Fedra
di Seneca
regia di Carlo Cerciello
visto al Teatro Greco di Siracusa_ 23-26 giugno 2016 nell’ambito del 52esimo ciclo di rappresentazioni classiche / Istituto Nazionale Dramma Antico (INDA)
A chiudere la rassegna siracusana dedicata al teatro classico, quest’anno, è la Fedra di Seneca. Lo spettacolo è stato, per così dire, confinato in coda di programmazione, dopo oltre un mese di repliche alterne di Alcesti ed Elettra. Si può dunque immaginare che molti spettatori abbiano preferito vedere due tragedie greche in un unico soggiorno, piuttosto che una sola (e per di più di Seneca). Difficile negare infatti che il teatro senecano – con le sue roboanti tirate, la marcata anti-teatralità, l’ostentata densità filosofica – ha dalla sua un minor numero di appassionati del più amato genitore greco: eppure per il secondo anno consecutivo l’INDA ha inserito nella programmazione anche i drammi dell’autore latino.

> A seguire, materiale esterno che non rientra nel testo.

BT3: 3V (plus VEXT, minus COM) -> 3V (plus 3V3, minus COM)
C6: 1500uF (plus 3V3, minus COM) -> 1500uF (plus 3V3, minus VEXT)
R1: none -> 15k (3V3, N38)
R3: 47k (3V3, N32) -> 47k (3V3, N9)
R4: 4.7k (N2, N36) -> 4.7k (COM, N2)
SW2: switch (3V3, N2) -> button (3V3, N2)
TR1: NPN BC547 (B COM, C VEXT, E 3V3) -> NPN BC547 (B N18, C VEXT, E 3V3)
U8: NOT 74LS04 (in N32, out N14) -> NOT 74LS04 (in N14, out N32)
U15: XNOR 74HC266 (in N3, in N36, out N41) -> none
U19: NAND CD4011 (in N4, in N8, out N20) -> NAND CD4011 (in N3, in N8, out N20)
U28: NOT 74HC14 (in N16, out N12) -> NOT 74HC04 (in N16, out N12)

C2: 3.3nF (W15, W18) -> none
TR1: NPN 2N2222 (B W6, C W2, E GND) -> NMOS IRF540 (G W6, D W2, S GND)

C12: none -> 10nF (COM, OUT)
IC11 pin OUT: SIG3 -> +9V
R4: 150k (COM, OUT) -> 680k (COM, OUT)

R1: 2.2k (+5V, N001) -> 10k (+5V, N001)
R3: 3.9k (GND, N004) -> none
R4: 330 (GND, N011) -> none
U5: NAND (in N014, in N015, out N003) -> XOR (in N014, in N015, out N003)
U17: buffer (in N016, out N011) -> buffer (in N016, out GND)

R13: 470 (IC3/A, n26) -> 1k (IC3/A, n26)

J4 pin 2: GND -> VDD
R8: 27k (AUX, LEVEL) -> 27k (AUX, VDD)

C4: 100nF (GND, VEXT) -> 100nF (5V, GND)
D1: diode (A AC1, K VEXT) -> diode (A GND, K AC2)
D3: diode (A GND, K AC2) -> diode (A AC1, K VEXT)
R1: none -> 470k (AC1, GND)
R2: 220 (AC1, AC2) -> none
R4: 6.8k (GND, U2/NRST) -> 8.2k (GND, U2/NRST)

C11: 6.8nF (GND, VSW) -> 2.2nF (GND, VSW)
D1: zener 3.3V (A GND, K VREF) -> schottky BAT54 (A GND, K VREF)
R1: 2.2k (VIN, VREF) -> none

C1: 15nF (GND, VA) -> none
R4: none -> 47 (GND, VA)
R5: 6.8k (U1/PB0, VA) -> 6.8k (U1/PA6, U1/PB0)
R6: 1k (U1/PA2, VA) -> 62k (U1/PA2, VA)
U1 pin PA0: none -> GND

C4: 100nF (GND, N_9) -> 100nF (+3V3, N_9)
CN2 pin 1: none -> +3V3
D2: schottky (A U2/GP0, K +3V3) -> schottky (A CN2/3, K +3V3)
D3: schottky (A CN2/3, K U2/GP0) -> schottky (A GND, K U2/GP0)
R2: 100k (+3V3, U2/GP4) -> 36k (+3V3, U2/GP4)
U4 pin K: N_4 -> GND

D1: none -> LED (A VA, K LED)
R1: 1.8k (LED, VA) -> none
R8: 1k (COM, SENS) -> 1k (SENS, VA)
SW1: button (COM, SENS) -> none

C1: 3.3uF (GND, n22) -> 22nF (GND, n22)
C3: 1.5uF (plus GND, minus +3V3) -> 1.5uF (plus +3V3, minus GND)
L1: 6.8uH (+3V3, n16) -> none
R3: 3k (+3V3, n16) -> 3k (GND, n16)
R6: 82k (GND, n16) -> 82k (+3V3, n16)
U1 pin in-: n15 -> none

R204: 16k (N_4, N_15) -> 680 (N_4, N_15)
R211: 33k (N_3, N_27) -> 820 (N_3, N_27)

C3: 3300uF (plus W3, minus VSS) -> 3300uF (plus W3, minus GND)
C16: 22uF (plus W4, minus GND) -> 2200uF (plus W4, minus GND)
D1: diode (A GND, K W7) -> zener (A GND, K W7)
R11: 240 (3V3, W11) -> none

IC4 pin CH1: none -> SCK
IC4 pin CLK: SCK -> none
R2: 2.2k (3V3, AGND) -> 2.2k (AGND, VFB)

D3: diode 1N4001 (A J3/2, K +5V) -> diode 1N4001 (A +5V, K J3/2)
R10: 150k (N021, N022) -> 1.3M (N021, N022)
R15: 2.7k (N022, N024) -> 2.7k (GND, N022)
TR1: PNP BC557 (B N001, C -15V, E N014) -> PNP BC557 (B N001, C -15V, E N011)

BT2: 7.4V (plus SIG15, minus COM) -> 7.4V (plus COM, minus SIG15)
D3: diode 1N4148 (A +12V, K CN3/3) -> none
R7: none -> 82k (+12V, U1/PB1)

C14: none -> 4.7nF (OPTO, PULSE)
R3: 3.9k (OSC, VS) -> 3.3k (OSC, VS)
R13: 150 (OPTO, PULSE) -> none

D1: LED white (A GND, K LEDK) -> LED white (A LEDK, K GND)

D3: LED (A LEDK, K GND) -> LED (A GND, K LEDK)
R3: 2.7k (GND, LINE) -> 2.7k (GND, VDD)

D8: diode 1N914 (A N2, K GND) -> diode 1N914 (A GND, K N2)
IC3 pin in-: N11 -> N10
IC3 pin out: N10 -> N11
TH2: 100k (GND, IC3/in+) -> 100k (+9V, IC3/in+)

Le ragioni di questa decisione sono in realtà evidenti: Seneca rappresenta uno snodo fondamentale verso la modernità, un punto di riferimento decisivo per moltissimi autori della nostra più recente tradizione teatrale. E Fedra è un ottimo esempio del ruolo di Seneca nella tradizione del mito. A differenza della reticente Fedra euripidea, che confessa controvoglia alla nutrice l’indicibile amore per il figliastro e poi si limita a scivolare sul piano inclinato del fato, l’eroina senecana è diretta e spregiudicata: dobbiamo proprio all’autore latino l’infuocata dichiarazione amorosa della matrigna a Ippolito. Inutile dire che da qui non si tornerà più indietro: le riscritture di Racine, D’Annunzio, e Sarah Kane (per citare solo gli autori più noti) avranno come riferimento imprescindibile l’audacia del personaggio senecano.
Nell’affrontare questo ribollente materiale drammaturgico, Carlo Cerciello si fa guidare da alcune interessanti intuizioni registiche. La prima è la netta bipartizione dello spazio, che marca le sfere di interesse dei due personaggi principali e ne illumina così la profonda incompatibilità. Da un lato le stanze femminili di Fedra, brulicanti di bianche ancelle e echeggianti sospiri d’amore; dall’altro gli spazi boschivi di Ippolito, i fedeli compagni di caccia, i culti della venerata Artemide. Significativa è anche la particolare attenzione dedicata al personaggio della nutrice (Bruna Rossi) e al suo sviluppo drammatico: dapprima ferma oppositrice del disegno d’amore di Fedra, pare quasi una severa istitutrice teutonica; poi confidente capace di empatia, e melliflua mezzana; infine sofferente complice del tragico piano della regina.
Il maggiore punto di forza dello spettacolo sono però, senza alcun dubbio, gli attori, che cercano una tensione tragica contenuta, raramente urlata e mai sopra le righe: oltre alla protagonista Imma Villa, si distinguono il bravo Fausto Russo Alesi, che interpreta sapientemente sia Ippolito che il padre Teseo, e Sergio Mancinelli con il suo vibrante racconto del messaggero.
Di tutto il resto – delle musiche enfatiche e didascaliche, dei costumi da cinema peplum, delle coreografie da corte settecentesca – si farebbe volentieri a meno: pare di trovarsi di fronte a elaborate meringhe decorative su una torta già sovraccarica. Quando ad agire nello spazio vuoto e silenzioso restano solo le fortissime tensioni tra i personaggi, si sente il pubblico trattenere il fiato. E ci si accorge di quale formidabile ricetta possa essere la semplicità.